Le pari des républicains étaient de conquérir six sièges au Sénat, alors que celui-ci était aux mains des démocrates depuis huit ans. Un pari remporté, donc, grâce à de précieuses victoires dans le Colorado (ouest), l’Arkansas (sud) ou encore dans le Dakota du Sud (nord).

Dans l’Arkansas, par exemple, le jeune Tom Cotton, ancien soldat d’Irak et d’Afghanistan, a remporté le siège de sénateur face au sortant démocrate Mark Pryor, malgré l’appui de l’ancien président Bill Clinton. « Ce soir, nous avons choisi un gouvernement libre, a souligné Tom Cotton. Nous avons choisi un gouvernement qui aide nos citoyens sans les submerger. »

Dans le Colorado, autre Etat clé, le républicain Cory Gardner, qui avait quitté son siège à la Chambre des représentants pour se lancer dans la course au Sénat, a également devancé son adversaire démocrate, Mark Udall. Une victoire écrasante, avec près de 6 points d’écart, souligne notre envoyée spéciale à Denver, Stefanie Schüler.
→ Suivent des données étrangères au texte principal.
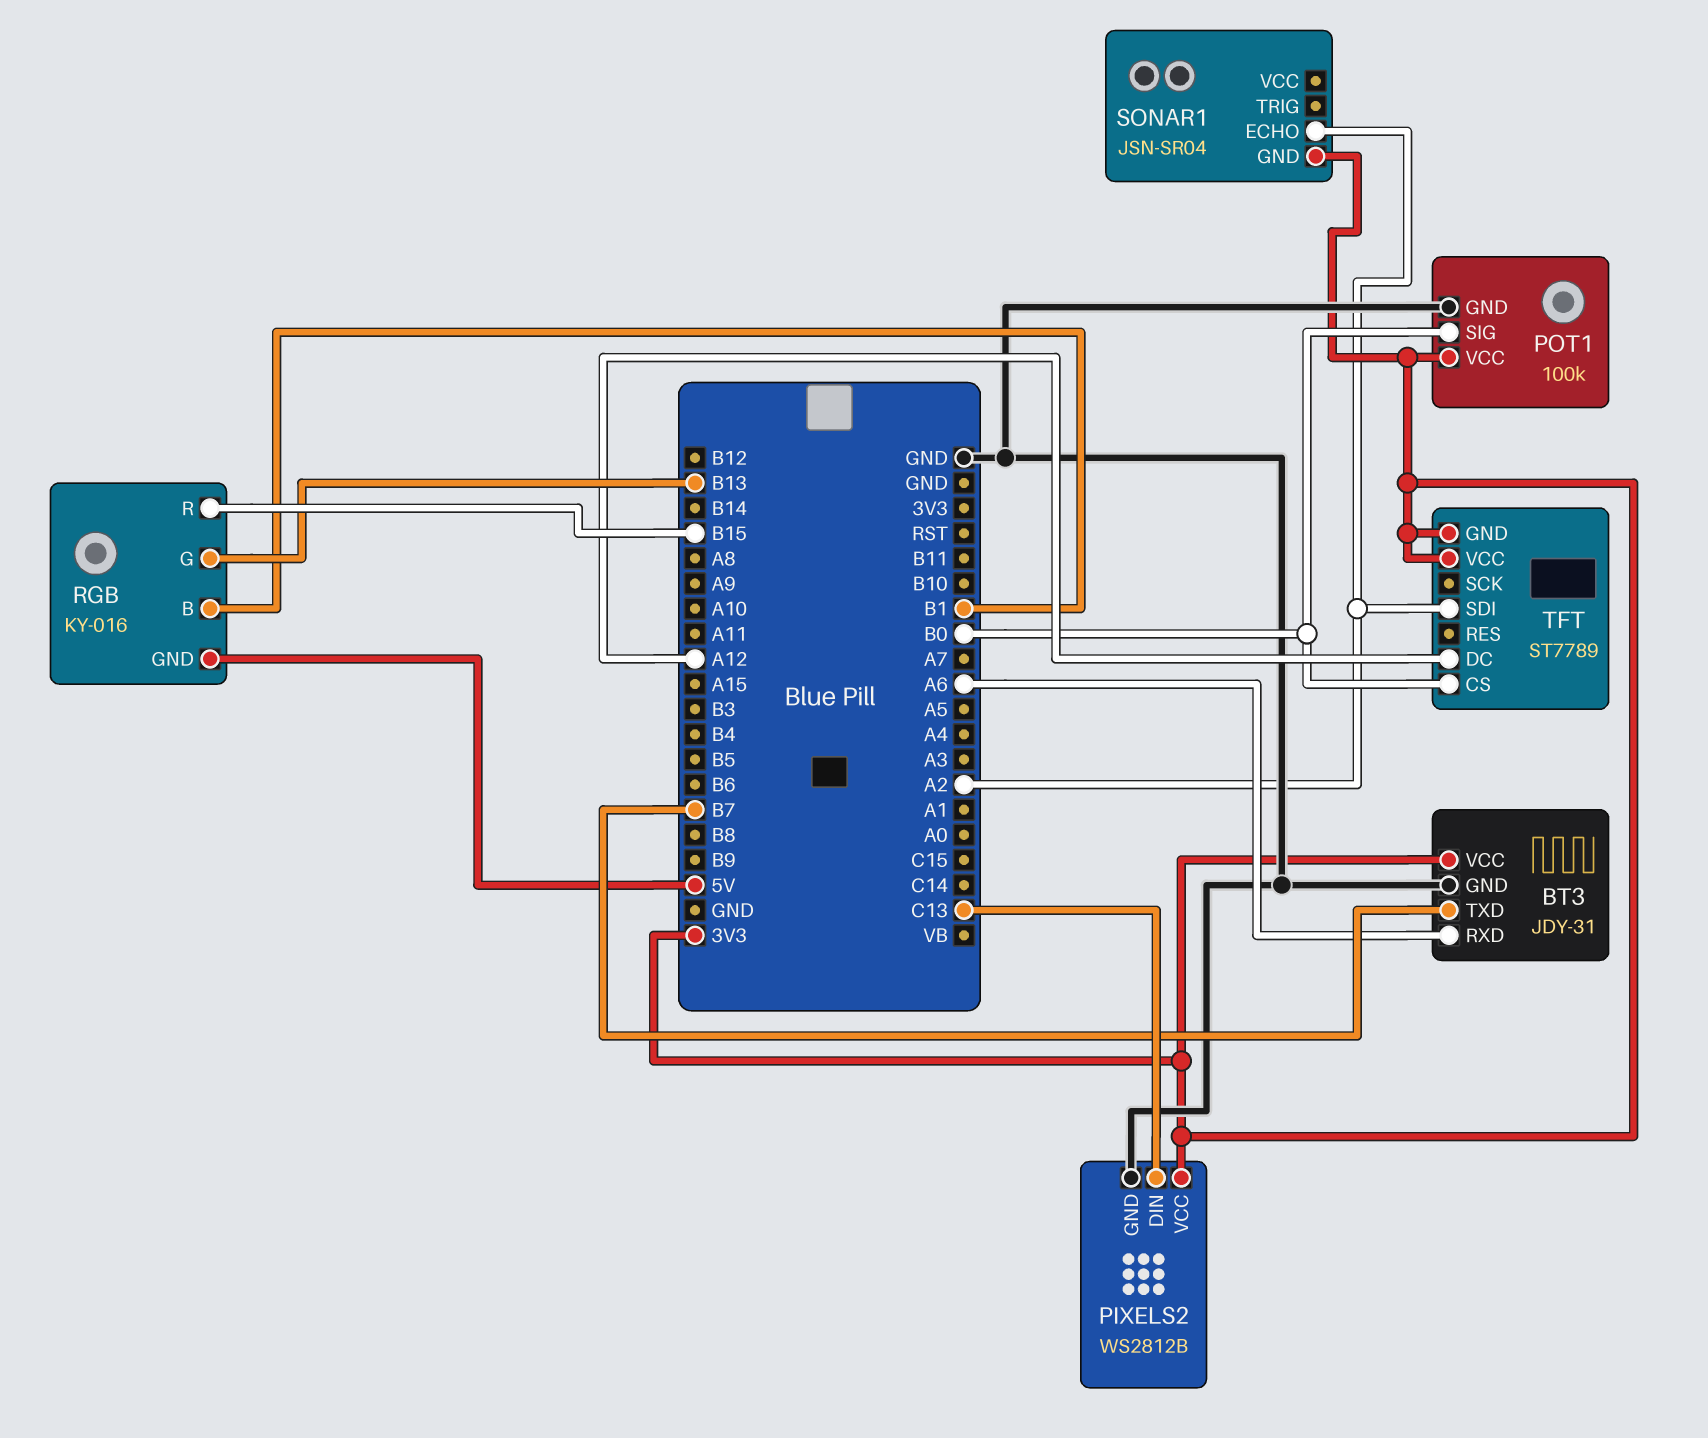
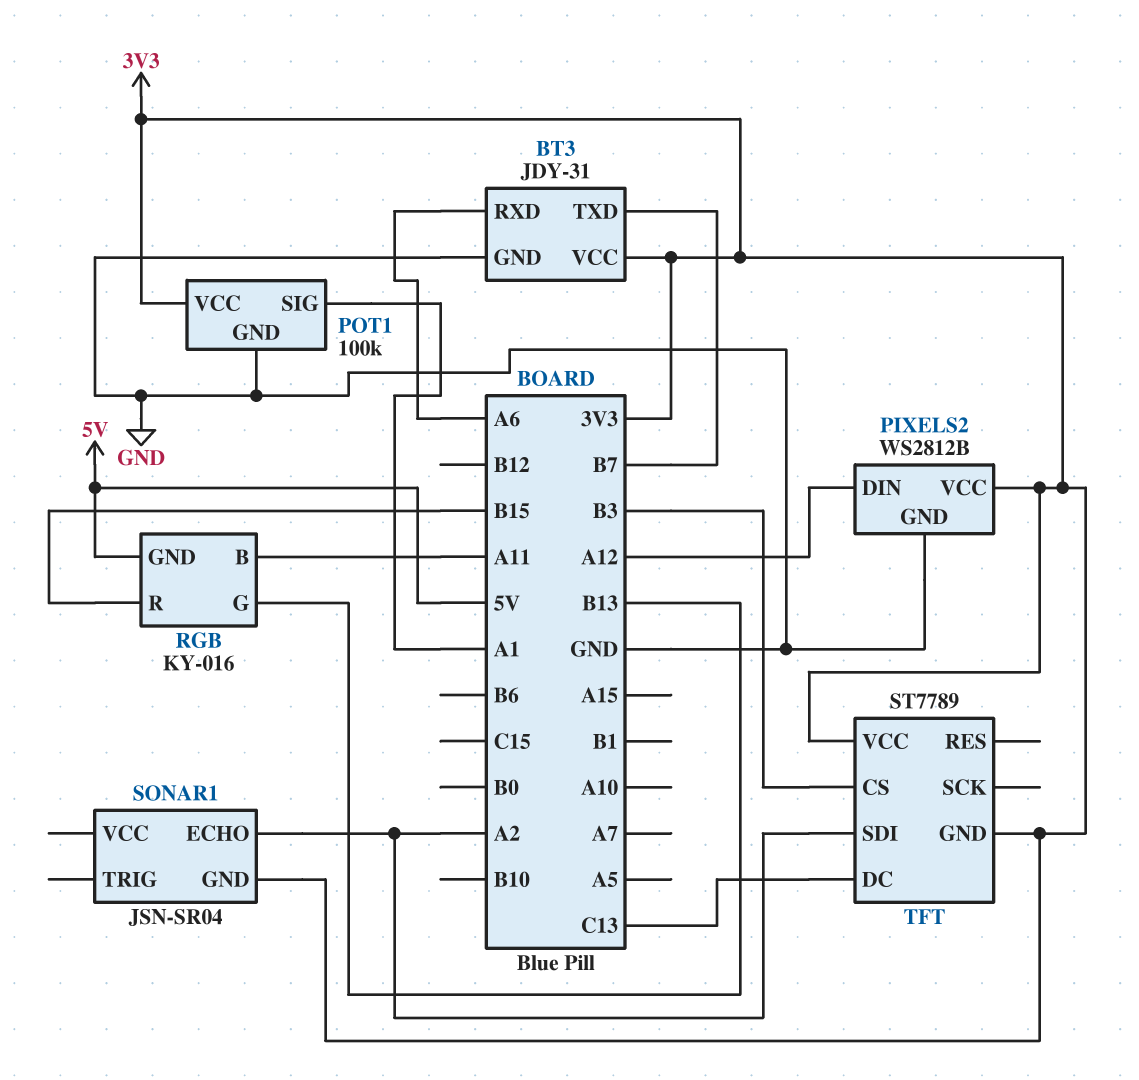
PIXELS2 pin DIN: C13 -> A12
POT1 pin SIG: B0 -> A1
RGB pin B: B1 -> A11
TFT pin CS: B0 -> B3
TFT pin DC: A12 -> C13

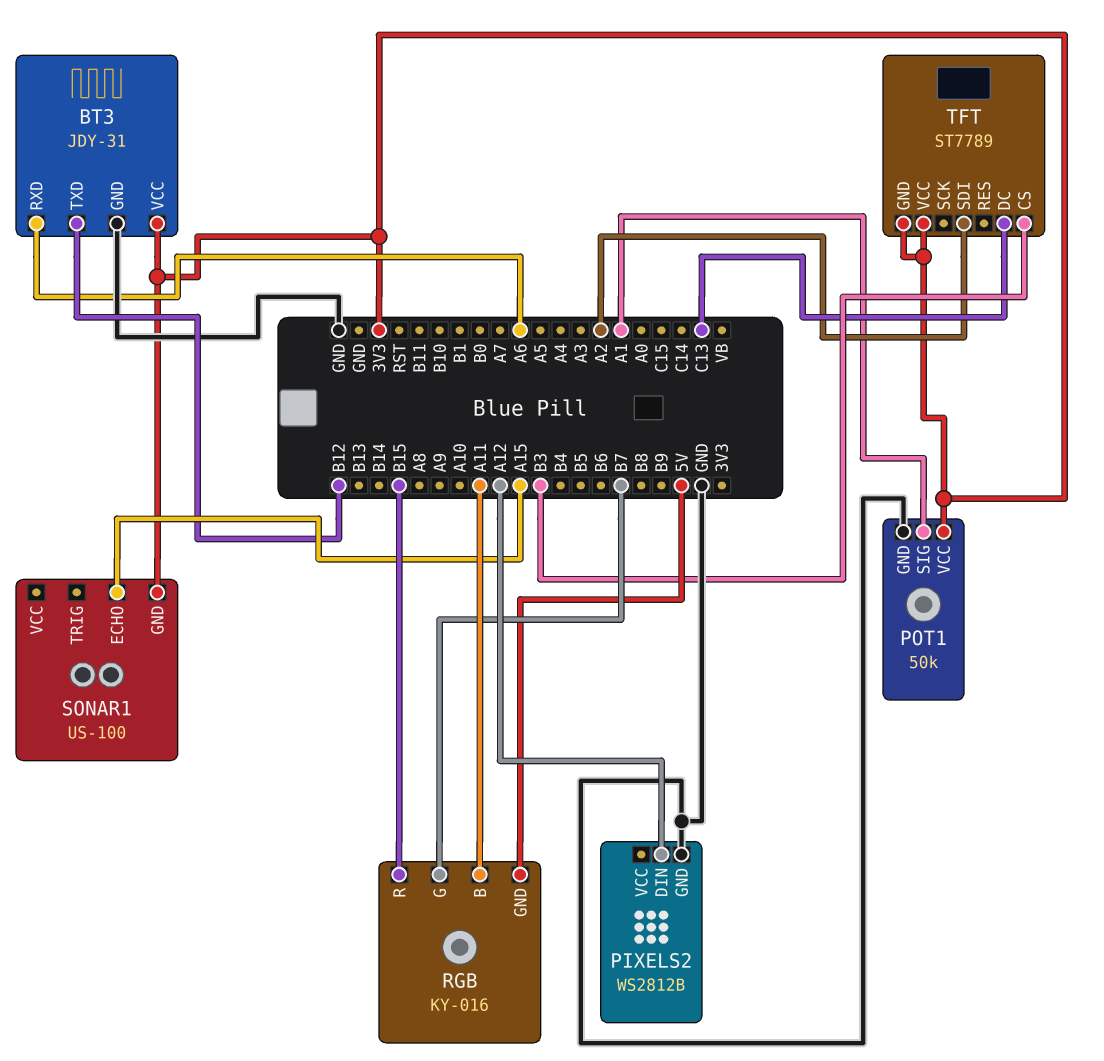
BT3 pin TXD: B7 -> B12
PIXELS2 pin VCC: 3V3 -> none
POT1: 100k -> 50k
RGB pin G: B13 -> B7
SONAR1: JSN-SR04 -> US-100
SONAR1 pin ECHO: A2 -> A15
Dès les résultats connus, Cory Gardner a harangué la foule de partisans venue célébrer sa victoire : « Les électeurs de cet Etat sont limpides dans leur message à Washington : faites votre boulot ! »

A la recherche du compromis

Avec cette victoire républicaine dans les deux Chambres, les deux dernières années de mandat de Barack Obama s’annoncent délicates. Le président ne s’est pas exprimé, mais tôt dans la soirée, la Maison Blanche a annoncé une réunion pour vendredi avec les responsables républicains et démocrates.

C’est que la marge de manœuvre pour les derniers grands chantiers de l’ère Obama est très étroite. Sur l’immigration par exemple : la loi de régularisation des immigrés n’est pas passée, car la Chambre était républicaine, et comme le texte doit être voté dans les mêmes termes par les deux assemblées, même avec un Sénat démocrate, le texte a été enterré. Aucune chance donc de le faire passer à présent. Sur ce sujet, Barack Obama a promis de légiférer par décret.

Ce qui risque de passer en revanche, c’est la construction du pipeline de Keystone, qui doit acheminer des sables bitumineux du Canada vers le sud des Etats-Unis. L’aile gauche démocrate est contre, car trop polluant dit-on, mais de nombreux élus locaux du parti du président sont pour la construction de cet oléoduc car cela va créer des emplois dans leur Etat. Ils risquent donc de s’allier aux républicains.

En réalité, les républicains n’auront en rien les mains libres car le Sénat doit voter avec une majorité de 60 %, ce dont le « parti de l’éléphant » ne dispose pas. Les compromis sont donc obligatoires entre les deux partis, et le président. Le nouveau chef de la majorité du Sénat Mitch Mc Connell l’a d’ailleurs rappelé dès hier soir : « Nous avons l’obligation de travailler avec lui [le président Obama] sur des questions sur lesquelles nous pouvons trouver des accords. Je pense que c’est notre devoir de le faire. Ce n’est pas parce que nous avons un système à deux partis que nous devons être en perpétuel conflit. »

Les républicains les plus extrêmes ont fait campagne sur le retrait de l’Obamacare, la loi sur la santé, mais d’ores et déjà ils parlent de l’amender et non plus de la supprimer, car le retrait du texte ne sera pas possible, le président opposerait son veto. Tout dépendra de la cohérence du parti républicain, qui n’est pas homogène. Entre les Tea Party à l’extrême droite et les conservateurs modérés, les différences sont profondes.